A number of Christchurch artists and Trusts began to gift work in support of the Gallery in the 1970s. A significant collection of Petrus van der Velden drawings, primarily from sketch books depicting portraits and atmospheric studies of Canterbury and Holland, were gifted in 1969 by the family of Archibald Nicoll. A large series of pen and ink, wash and pencil illustrations for the Listener by Russell Clark were presented in 1975 by Rosalie Archer, the artist's widow. William Sutton regularly gifted works by his own hand and other artists to the Gallery. His first gift, in 1978, comprised a collection of preparatory drawings made for his now-destroyed painting Homage to Frances Hodgkins. One of these drawings, Compositional Study for Homage to Frances Hodgkins, depicts a study drawn from life of the artist Olivia Spencer Bower.
Drawings such as this offer an 'inside' perspective of the creative process, for they record the way in which ideas are conceived and developed. Philip Trusttum's Millennium Tapestry Drawing (2000) is a 'finished' work in felt pen and pencil, yet it also serves as a notational device for his larger design the Millennium Tapestry installed in the Christchurch Town Hall. Drawings initiate, refine and extend the artist's repertoire of ideas. However, a dislocation of drawing from art historical canons rendered the discipline as subservient to the 'nobler' pursuits of painting and sculpture. Michael Dell's Spoerri's Table (1993), though, upholds the tradition of drawing. A bird's eye view of a table top with everyday objects such as cutlery, plates, ashtrays and cigarettes are rendered in charcoal with great control.
Dell has taken his inspiration from the Swiss artist Daniel Spoerri (b. 1930) who was a member of the Nouveau Realisme movement founded in 1960. This group of artists rejected the free abstraction of the period in order to make use of existing objects, particularly found material from the urban environment. Spoerri's Table won the inaugural 1993 Cranleigh Barton Drawing Award, a biennial competition jointly presented by the Gallery and the Canterbury Museum and made possible through the bequest of Cranleigh Harper Barton (1890 - 1975), a well known Canterbury painter and Sumner identity. In 2000 the artist Alan Pearson gifted a significant collection of drawings to the Gallery, including Canterbury Madonna, an ink drawing on paper.
A panorama of styles from minimalism to neo expressionism characterise drawing in the last decades of the 20th century and drawing has since been relocated within mixed media practices. New Zealand artists such as Pauline Rhodes and Andrew Drummond have tested the limits of the medium through a transformative use of materials.

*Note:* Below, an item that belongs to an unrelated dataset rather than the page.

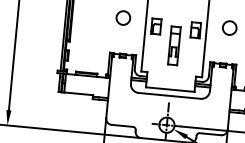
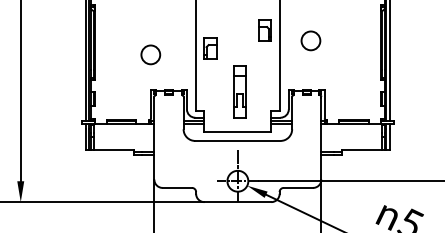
circle: (123, 17) -> (150, 54), moved
part: (195, 30) -> (264, 30), moved
part: (174, 45) -> (239, 91), moved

Flux (1995), Rhodes' ink drawing on rusted paper for instance, conveys a process whereby paper has been stained over time with rusted metal. Rhodes' has added a white ink wash, augmenting an evolving sense of movement suggested by the 'contamination' of the paper. Imperfect Atmosphere No. 9 (1995) a 'drawing' that combines schlagmetal and a chemical reaction on paper by sculptor Andrew Drummond, is an extension of a larger sculptural vision. For Beating and Breathing (1995), a major commission for Christchurch Art Gallery Te Puna o Waiwhetū, provocatively alludes to the close integration of technology and the body. Imperfect Atmospheres, part of this installation, are 'breaths' - experiments that record a moment of beauty and perfection isolated in their own environment. The gallery's extensive collection of graphic works, representing a myriad of stylistic developments, are testimony to the fact that drawings have always been, and remain the life force of the artist.